‘Glee’s’ Idina Menzel on Parenthood, Being Pigeonholed and Her PBS TV Special
TORONTO – Stage and screen star Idina Menzel has originated the role of the green-skinned Elphaba in Wicked and Maureen in Rent.
And the Broadway belter has a recurring guest star role as Rachel’s biological mother on Fox’s Glee.
But nothing compares to when Menzel and husband and Private Practice star Taye Diggs had a baby son, Walker Diggs.
“To me, it was a gift to have this intense love for someone that I’d never felt before, for a child, that makes you feel better than anything else you’ve done,” Menzel said backstage after performing over two nights for an upcoming PBS TV special recorded in Toronto at the Royal Conservatory of Music’s Koerner Hall.
She explained parenthood has changed her from a talented, yet self-absorbed artist bedeviled by doubts to enjoying first-time fulfillment.
“Ever since I had my son, I have more of a cup half-full perspective on life that he (Walker) has given me,” Menzel said with a broad smile.
“If I screwed up a high note, I go easier on myself,” she added, knowing as a mother she has a baby boy back home who loves her.
Menzel marked another milestone in Toronto, taking the Kitchener-Waterloo Orchestra and legendary maestro Marvin Hamlisch through a medley of hit songs from Glee, Wicked and Rent, and stories from a career that took her from a wedding singer in Long Island, New York to arousing bravos on Broadway and screen appearances.

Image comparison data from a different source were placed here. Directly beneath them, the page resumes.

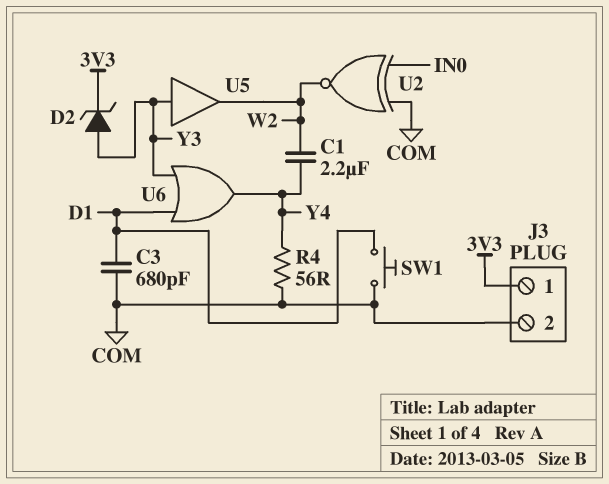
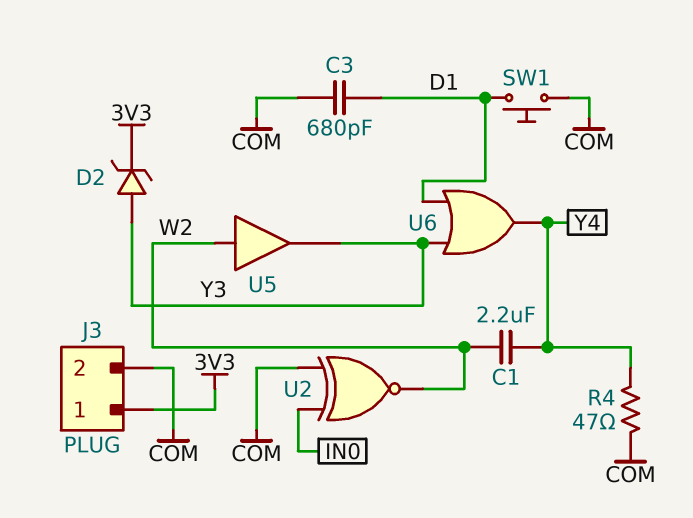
R4: 56 (COM, Y4) -> 47 (COM, Y4)
U5: buffer (in Y3, out W2) -> buffer (in W2, out Y3)

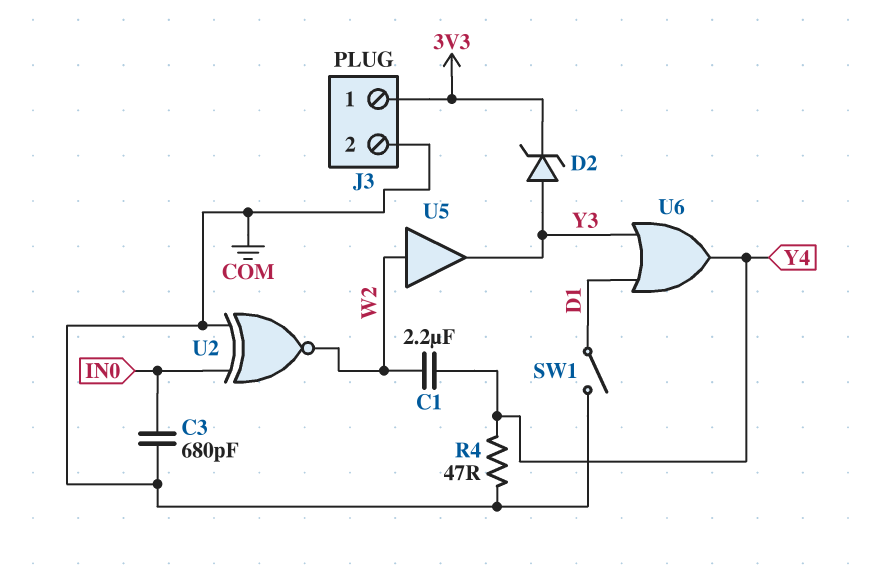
C3: 680pF (COM, D1) -> 680pF (COM, IN0)
SW1: button (COM, D1) -> switch (COM, D1)

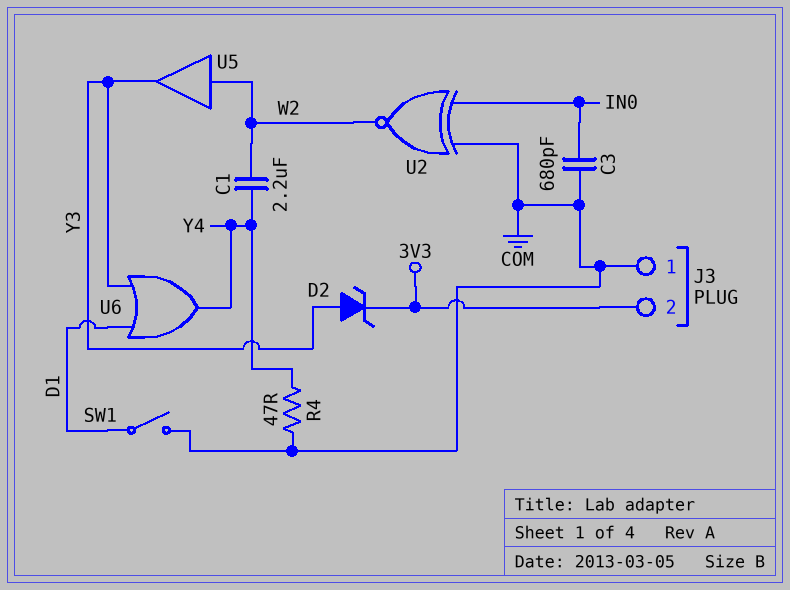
J3 pin 1: 3V3 -> COM
J3 pin 2: COM -> 3V3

For Menzel, a first-time TV special is about showing fans that connect her success with role-playing that she’s far more than just a Belle of Broadway with an acting bug.
“Everyone wants to pigeon-hole you, in my case as a green witch for Wicked or a rock singer for Rent,” she said.
“This (PBS special) gives you an opportunity to be myself and be genuine and to show a wide spectrum of talents,” Menzel added.
That proposition will be tested soon enough as Menzel’s PBS TV special to air in March 2012 will be followed by a live album and a DVD release.
The chance to be herself also follows Menzel and Hamlisch polishing her one-woman concert show performed with a host of orchestras in the U.S. and at Royal Albert Hall in London, England.
Her solo numbers are intertwined with set-up stories that recall being told by a bandleader to carry on singing during a wedding gig as a man had a heart attack on the dance floor “because the band always plays on, like it’s the Titanic,” or embarrassing herself in university by singing Cole Porter’s “Love For Sale” to impress a teacher she had a crush on who turned out to be gay.
She also tells, and colorfully embellishes, a story about being ignored at a dinner table by Barbara Streisand after she performed for her at a Kennedy Center Honors concert, only to learn at the end of the meal that the Broadway legend forgot her glasses and didn’t make out Menzel performing on stage.
Menzel also told of meeting Taye Diggs in 1996 on the Broadway set of Rent – “Did a little too much flirting back-stage, you know what I mean ladies?” – and of landing a recurring role on Glee after doubting she’d ever get work again after her pregnancy.
“I was having a baby, I was really fat and I get a script for Glee,” she recalled before the Gleeks in the Toronto audience erupted with cheers for her rendition of Lady Gaga’s “Poker Face.”
“I think it’s important to be vulnerable and intimate with an audience,” Menzel says backstage as around her the PBS production crew packed up for the morning flight back home across the border.
As if to underline that point, Menzel towards the end of her PBS special walked to the front of the acoustically perfect Koerner Hall stage, dropped her microphone, and filled the silent hall with an a cappella version of “For Good” from Wicked.
“’For Good,’ that’s my favorite part of the show. It’s stripped down, there’s no orchestra you can hide behind,” she explained.